The median CD4 cell count and HIV RNA count at baseline of the participants with HIV were 216 (IQR: 138–291 cells/mm3) and 62,699 (IQR: 13,172–192,352 copies/mL), respectively, with 63 (28.8%) presenting in WHO clinical stage III/IV. Twenty-nine (13.2%) and 41 (18.7%) were co-infected with hepatitis B and C viruses, respectively and 205 (93.6%) were on HAART at the time of the study. The details of reproductive and other characteristics are shown in Table Table11.

Table 1.
Characteristics of HIV-positive women with and without early menopause in Jos, Nigeria (n=253)

Fifty-eight of the 253 menopausal subjects were aged ≤45 years, giving an EM prevalence of 22.9% (95% CI 17.9–28.6%). When stratified by HIV status, the prevalence of EM was higher among HIV-positive compared to HIV-negative women (27.9% [95% CI 1.22–34.2%] vs 2.7% [95% CI 0.1–14.2%], P<0.001). Compared to subjects with regular natural menopause, those with early menopause were younger (P<0.001), more likely to be unemployed (P<0.001), attained menarche earlier (P=0.03) and were more likely to be HIV positive (P=0.001). Among subjects infected with HIV, women with EM had shorter duration of HIV diagnosis (P=0.01), higher rates of hepatitis C virus co-infection (P=0.009), and shorter duration of HAART use (P=0.003).

The results of bivariate and multivariate analyses for factors associated with EM are shown in Table Table2.2. Following adjustment for confounders, the odds of experiencing early menopause were 2.37 (95% CI 1.24–4.52) for sexually active subjects and 10.95 (95% CI 1.39–86.33) for HIV-positive subjects in the combined cohort. Among HIV-positive subjects, early menarche (AOR=14.88, 95% CI 1.37–161.10) and sexual activity (AOR=2.02, 95% CI 1.03–3.96) were independently associated with early menopause.
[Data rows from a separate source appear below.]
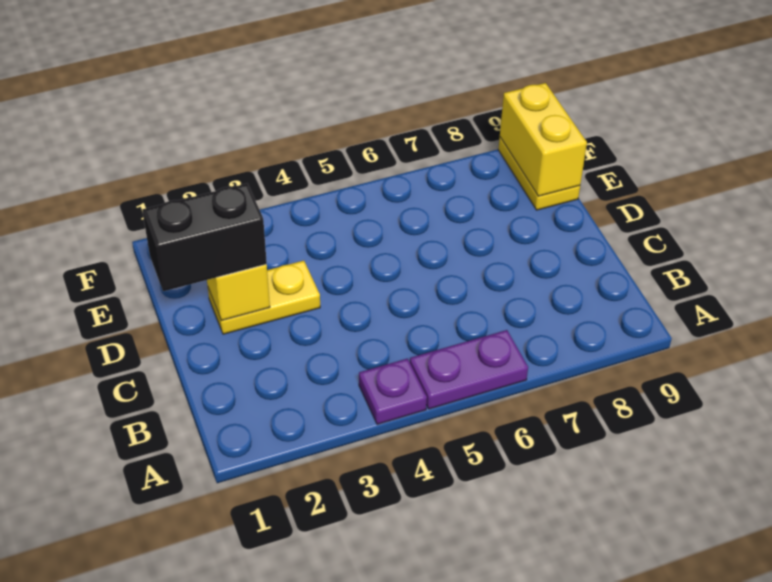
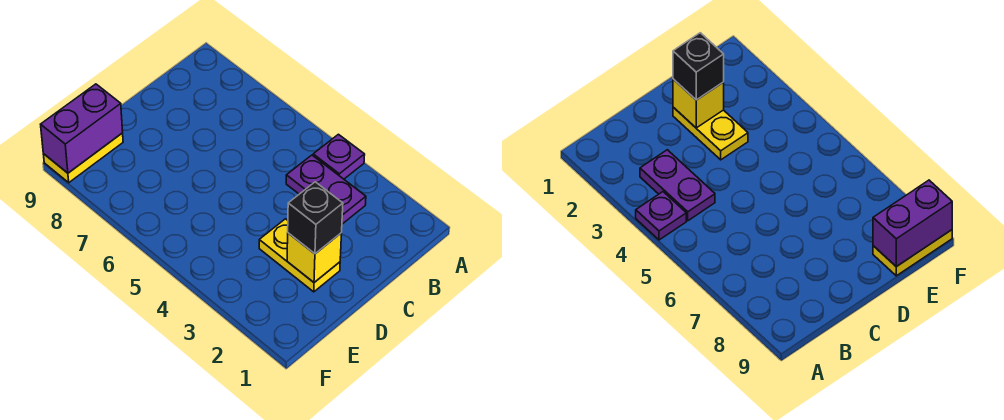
purple plate A5:A6 level 1 -> purple plate B3:B4 level 1
black brick D1:D2 level 3 -> black brick D2 level 3
yellow brick E9:F9 level 2 -> purple brick E9:F9 level 2

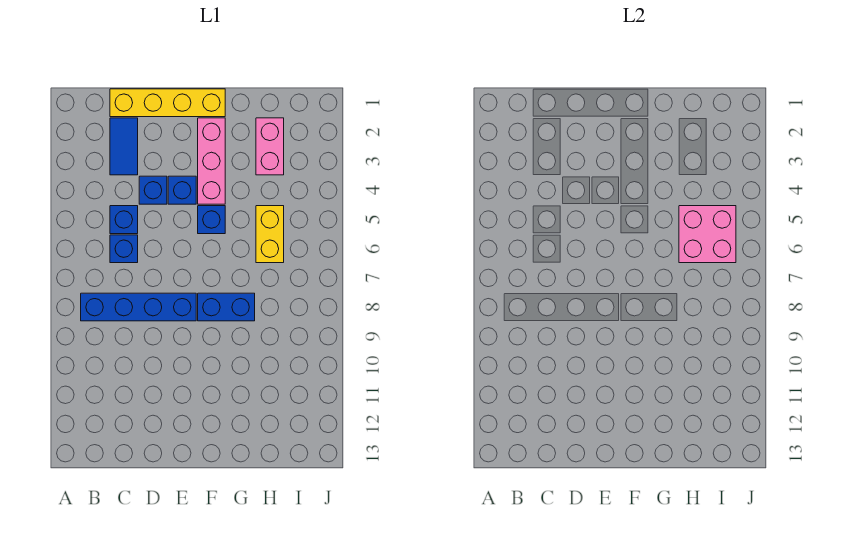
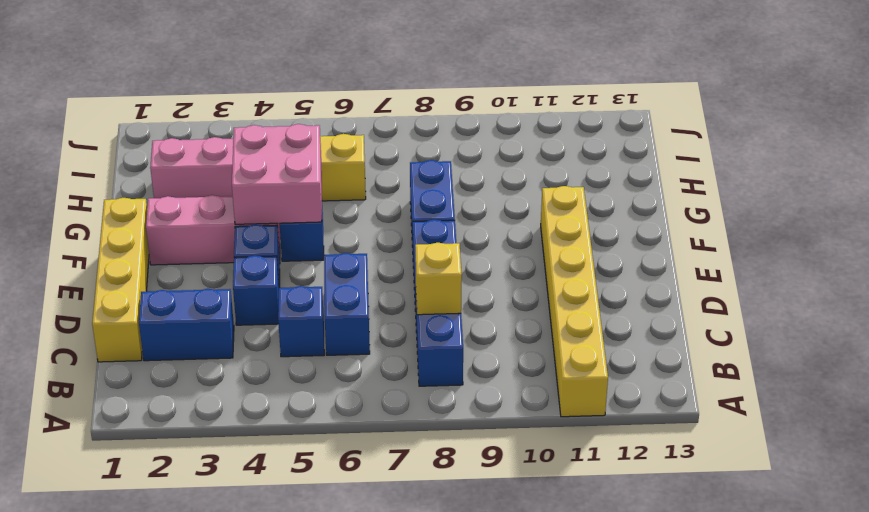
none -> yellow brick A11:F11 level 1
blue tile C2:C3 level 1 -> blue brick C2:C3 level 1
blue brick C6 level 1 -> blue brick C6:D6 level 1
none -> yellow brick C8 level 2
pink brick H5:I6 level 2 -> pink brick F4:G5 level 2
No significant association was found between the risk of EM and employment status, duration of HIV diagnosis, duration of HAART use, CD4 cell count, viral load or WHO stage.

Table 2.
Unadjusted and adjusted odds ratios (OR) for early menopause (age ≤45 years) among women in Jos, Nigeria (n=253)


Early menopause is the first step in a chain of causality leading to tissue or organ dysfunctions and lesions via hormonal mechanisms [29]. Early menopause is harmful to the overall health of women and has been associated with alterations in mood and sexual function, declines in quality of life, development of comorbidities such as cardiovascular disease, osteoporosis and fragility fractures, and increased risk for all-cause mortality [23,30,31].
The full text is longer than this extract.